Dilansir dari kompas, bahwasanya ada 9 guru honorer di SMPN 3 Waigete, Kabupaten Sikka, Flores yang harus rela dan ikhlas digaji dengan jumlah gaji yang jauh dari kata cukup. Yaitu mereka digaji sejumlah Rp.85.000 per bulannya. Padahal untuk bisa sampai ke tempat mengajar , yaitu SMPN 3 Waigete mereka harus menempuh jarak yang tidak dekat. Yakni mereka harus menempuh jarak 6 kilometer dengan berjalan kaki atau tanpa menggunakan kendaraan. Selain itu, rumah mereka juga belum dialiri listrik sama sekali. Namun, di tengah keterbatasan itu, semangat mereka unuk mengajar tidak pernah padam. Setiap hari mereka tetap berangkat ke sekolah meski terkadang gaji dengan jumlah yang sangat sedikit itu pun kerap kali telat dibayarkan.
Permasalahan mengenai gaji guru honorer pada tahun ke-76 dari ulang tahun kemerdekaan Indonesia ini juga dialami oleh rekan-rekan guru honorer di provinsi Papua. Dikutip dari Papua.go.id, ada ribuan guru honorer, baik di SMA maupun SMK Papua yang mendapatkan gaji yang tidak layak. Mereka hanya menerima gaji sejumlah Rp. 300.000 dan itu pun dibayarkan setiap tiga bulan sekali. Dan lebih parahnya lagi, banyak guru yang mengalami keterlambatan penerimaan gaji tersebut.

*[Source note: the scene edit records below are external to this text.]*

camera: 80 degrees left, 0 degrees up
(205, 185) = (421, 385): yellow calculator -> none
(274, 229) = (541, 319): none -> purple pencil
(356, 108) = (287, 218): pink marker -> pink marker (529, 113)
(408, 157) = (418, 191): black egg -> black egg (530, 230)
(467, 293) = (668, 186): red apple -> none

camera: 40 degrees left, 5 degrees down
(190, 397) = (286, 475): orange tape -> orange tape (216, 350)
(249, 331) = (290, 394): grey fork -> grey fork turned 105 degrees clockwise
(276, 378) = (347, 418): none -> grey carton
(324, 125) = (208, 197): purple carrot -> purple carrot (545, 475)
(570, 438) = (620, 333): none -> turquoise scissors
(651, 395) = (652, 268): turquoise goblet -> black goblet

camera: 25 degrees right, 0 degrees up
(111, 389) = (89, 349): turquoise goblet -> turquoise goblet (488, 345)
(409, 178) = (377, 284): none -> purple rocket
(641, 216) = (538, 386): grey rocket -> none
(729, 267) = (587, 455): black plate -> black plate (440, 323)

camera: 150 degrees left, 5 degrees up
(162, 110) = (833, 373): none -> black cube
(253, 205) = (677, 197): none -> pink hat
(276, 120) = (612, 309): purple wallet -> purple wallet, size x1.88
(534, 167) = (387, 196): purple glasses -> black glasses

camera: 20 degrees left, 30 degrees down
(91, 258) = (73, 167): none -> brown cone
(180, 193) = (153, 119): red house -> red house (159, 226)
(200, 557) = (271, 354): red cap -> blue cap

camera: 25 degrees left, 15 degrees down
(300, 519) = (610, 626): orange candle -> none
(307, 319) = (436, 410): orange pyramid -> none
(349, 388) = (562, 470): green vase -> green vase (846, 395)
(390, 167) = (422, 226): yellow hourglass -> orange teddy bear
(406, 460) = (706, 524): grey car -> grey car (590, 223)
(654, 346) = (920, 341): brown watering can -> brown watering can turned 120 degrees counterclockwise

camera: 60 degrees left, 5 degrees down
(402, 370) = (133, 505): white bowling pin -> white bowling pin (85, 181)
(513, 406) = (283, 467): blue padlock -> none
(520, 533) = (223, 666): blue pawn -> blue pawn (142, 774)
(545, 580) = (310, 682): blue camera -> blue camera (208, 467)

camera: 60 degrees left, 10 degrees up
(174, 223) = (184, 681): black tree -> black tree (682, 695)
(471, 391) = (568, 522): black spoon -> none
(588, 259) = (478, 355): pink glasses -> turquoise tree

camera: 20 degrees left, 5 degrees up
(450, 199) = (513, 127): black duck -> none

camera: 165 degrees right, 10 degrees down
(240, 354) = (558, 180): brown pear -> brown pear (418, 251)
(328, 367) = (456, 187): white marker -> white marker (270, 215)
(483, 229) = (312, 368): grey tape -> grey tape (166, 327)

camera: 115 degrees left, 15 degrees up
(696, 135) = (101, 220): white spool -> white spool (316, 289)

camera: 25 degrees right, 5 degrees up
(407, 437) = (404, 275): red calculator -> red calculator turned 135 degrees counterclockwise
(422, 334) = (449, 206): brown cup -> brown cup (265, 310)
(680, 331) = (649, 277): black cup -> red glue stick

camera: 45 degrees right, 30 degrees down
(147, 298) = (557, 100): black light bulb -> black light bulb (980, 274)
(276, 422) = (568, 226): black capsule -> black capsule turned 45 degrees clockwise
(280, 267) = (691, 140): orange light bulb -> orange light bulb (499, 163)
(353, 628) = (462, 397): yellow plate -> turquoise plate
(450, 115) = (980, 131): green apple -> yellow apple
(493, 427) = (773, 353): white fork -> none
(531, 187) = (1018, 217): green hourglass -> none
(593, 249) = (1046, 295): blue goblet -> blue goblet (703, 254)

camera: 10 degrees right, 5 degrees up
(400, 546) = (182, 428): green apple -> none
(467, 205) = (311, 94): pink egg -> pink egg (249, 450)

Hal ini tentu sangat memprihatinkan dan sangat mengiris hati kita. Padahal tonggak kemajuan bangsa ini berada di pundak para guru, baik guru honorer maupun ASN. Namun, jika kesejahteraan mereka sudah dibedakan, tentu akan membuat ketidakmaksimalan hasil kerja mereka. Karena terkadang, tidak sedikit guru honorer yang harus menggunakan waktu selesai mengajarnya untuk mencari penghasilan tambahan untuk memenuhi kebutuhan sehari-hari mereka. Hal ini tentu akan berdampak kepada persiapan mengajar, kegiatan mengajar, serta hasil mengajar mereka. Meskipun nyatanya, tidak sedikit sekolah swasta (guru/ tenaga pendidiknya non ASN) yang mengungguli sekolah negeri (guru/ tenaga pendidiknya ASN).
Begitulah ironi menjadi guru honorer. Nasibmu tidak seindah falsafah hidupmu. Bergelar PAHLAWAN tapi TIDAK KUNJUNG MERDEKA, meskipun telah 76 (tujuh puluh enam) tahun merdeka.
Oleh karena itu, mari sejahterakan semua guru. Karena mereka tetaplah seorang guru yang menyandang mahkota kemuliaan, yang menanamkan nilai-nilai luhur di dalam hati kita (anak didiknya). Karena mereka pewaris para nabi.
Hormat kami kepadamu para guru. Dan doa kami akan selalu menyertai setiap langkahmu dalam mengajarkan cahaya ilmu yang telah menyinari semua bagian kehidupanmu, kehidupan kami (murid-muridmu), dan juga menyinari bangsa ini dari penjajahan kebodohan.